1. ​The logical topology,  in contrast to the “physical”,  is the way that the signals act on the network media,  or the way that the data passes through the network from one device to the next without regard to the physical interconnection of the devices. 
  2. A network’s logical topology is not necessarily the same as its physical topology. 
  3. The logical Classification of network topologies generally follows the same classification as those in the physical classifications of network topologies but describes the path that the data takes between nodes being used as opposed to the actual physical connections between nodes. 

1) Daisy Chains

Except for star-based network,  the easiest way to add more computer into a network is by  daisy chaining,  or connecting each computer in series to the next.  If a message is intended for a computer party way down the line,  each system bunches it along in sequence until it reaches the destination.  A  daisy- chained network can take two basic forms  –  linear and ring. 

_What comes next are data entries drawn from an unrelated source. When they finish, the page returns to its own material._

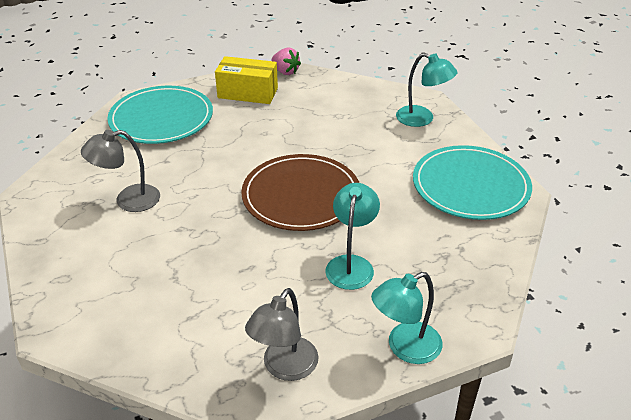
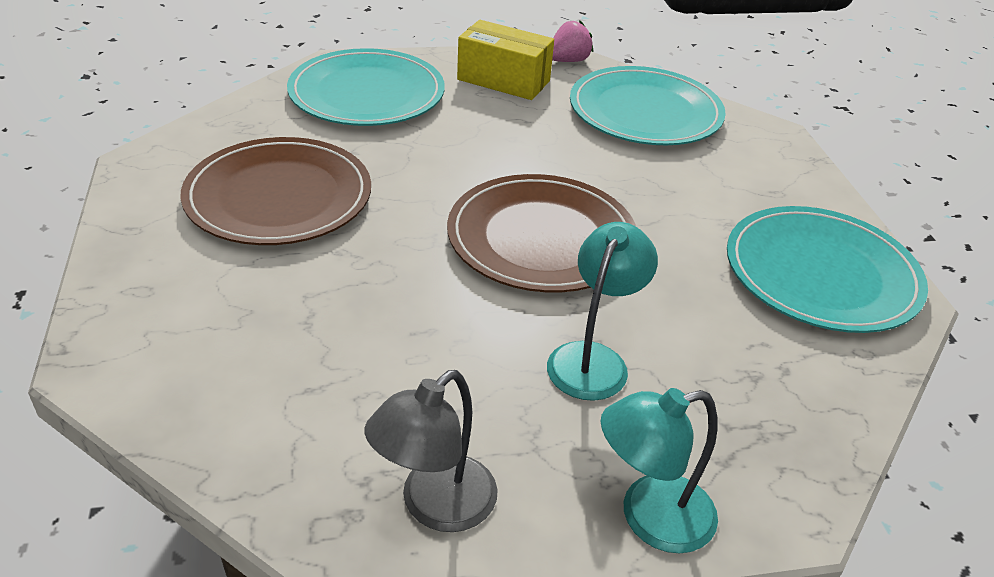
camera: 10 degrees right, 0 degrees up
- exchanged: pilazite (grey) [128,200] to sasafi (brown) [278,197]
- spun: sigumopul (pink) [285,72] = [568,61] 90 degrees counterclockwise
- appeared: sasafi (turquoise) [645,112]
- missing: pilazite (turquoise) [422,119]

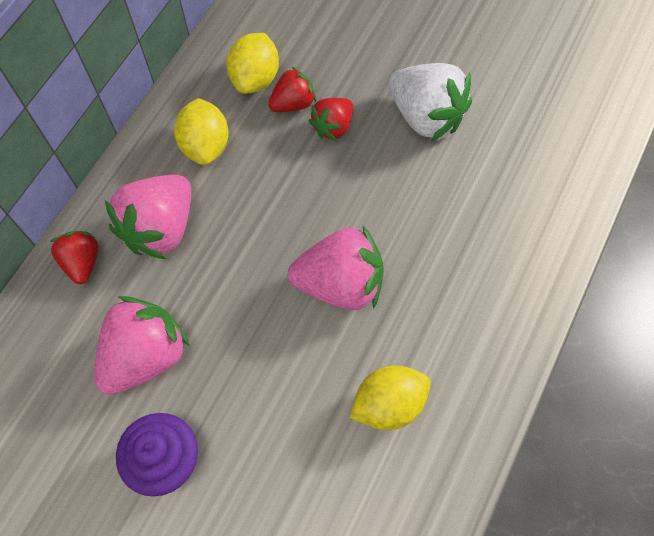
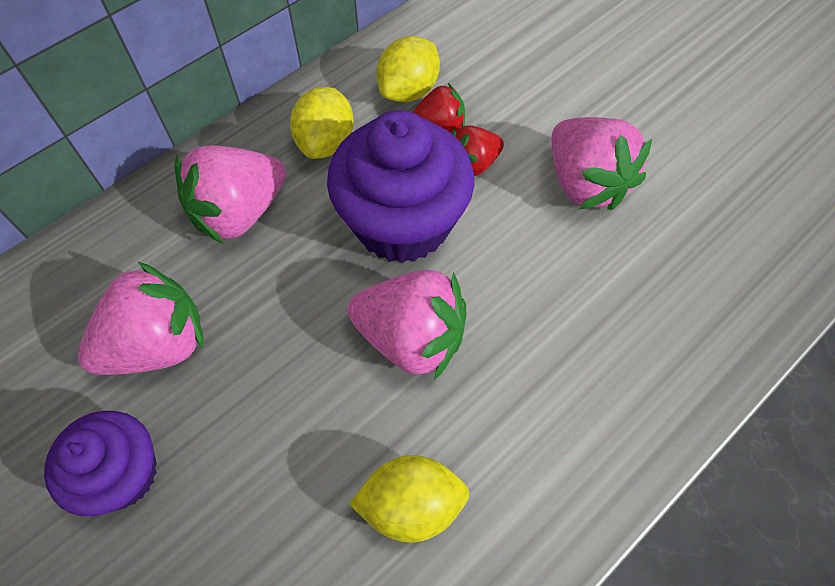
camera: 20 degrees right, 5 degrees down
- appeared: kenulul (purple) [402,223]
- colour: sigumopul (white) [425,116] to sigumopul (pink) [585,183]
- missing: sigumopul (red) [82,262]

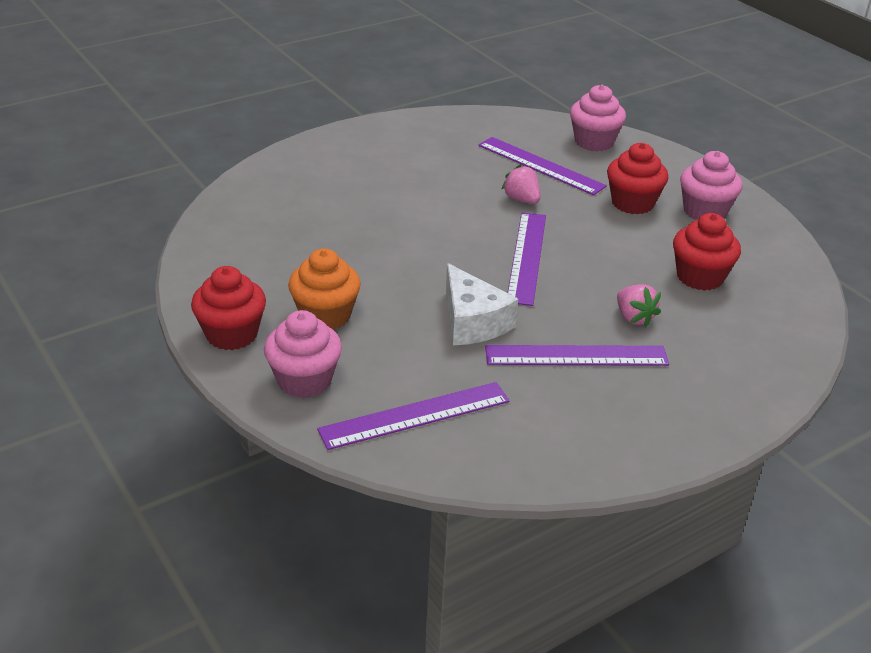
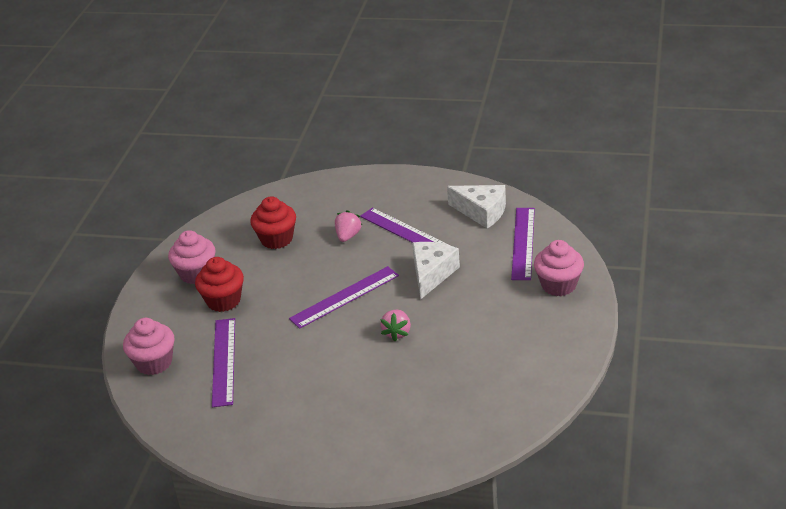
camera: 130 degrees left, 0 degrees up
- relocated: sigumopul (pink) [521,200] to [397,333]
- appeared: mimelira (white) [482,212]
- spun: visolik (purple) [415,415] = [523,243] 75 degrees clockwise
- missing: kenulul (red) [232,334]
- missing: kenulul (orange) [325,315]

  • A linear topology puts a two-way link between one computer and the next.  However,  this was expensive in the early  days of computing,  since each computer (except for the ones at each end) required two receivers and two transmitters. 
  • By connecting the computers at each end,  a ring topology can be formed.  An advantage of the ring is  that the number of transmitters and receivers can be cut in half,  since a message will eventually loop all of the way around.  When  a node sends a message,  the message is processed by each computer in the ring.  If a computer is not the destination node,  it will pass the message to the next node,  until  the message arrive at its  destination.  If the message is not accepted by any node on the network,  it will travel around the entire ring and return to the sender.  This potentially result in a  dubling time for data.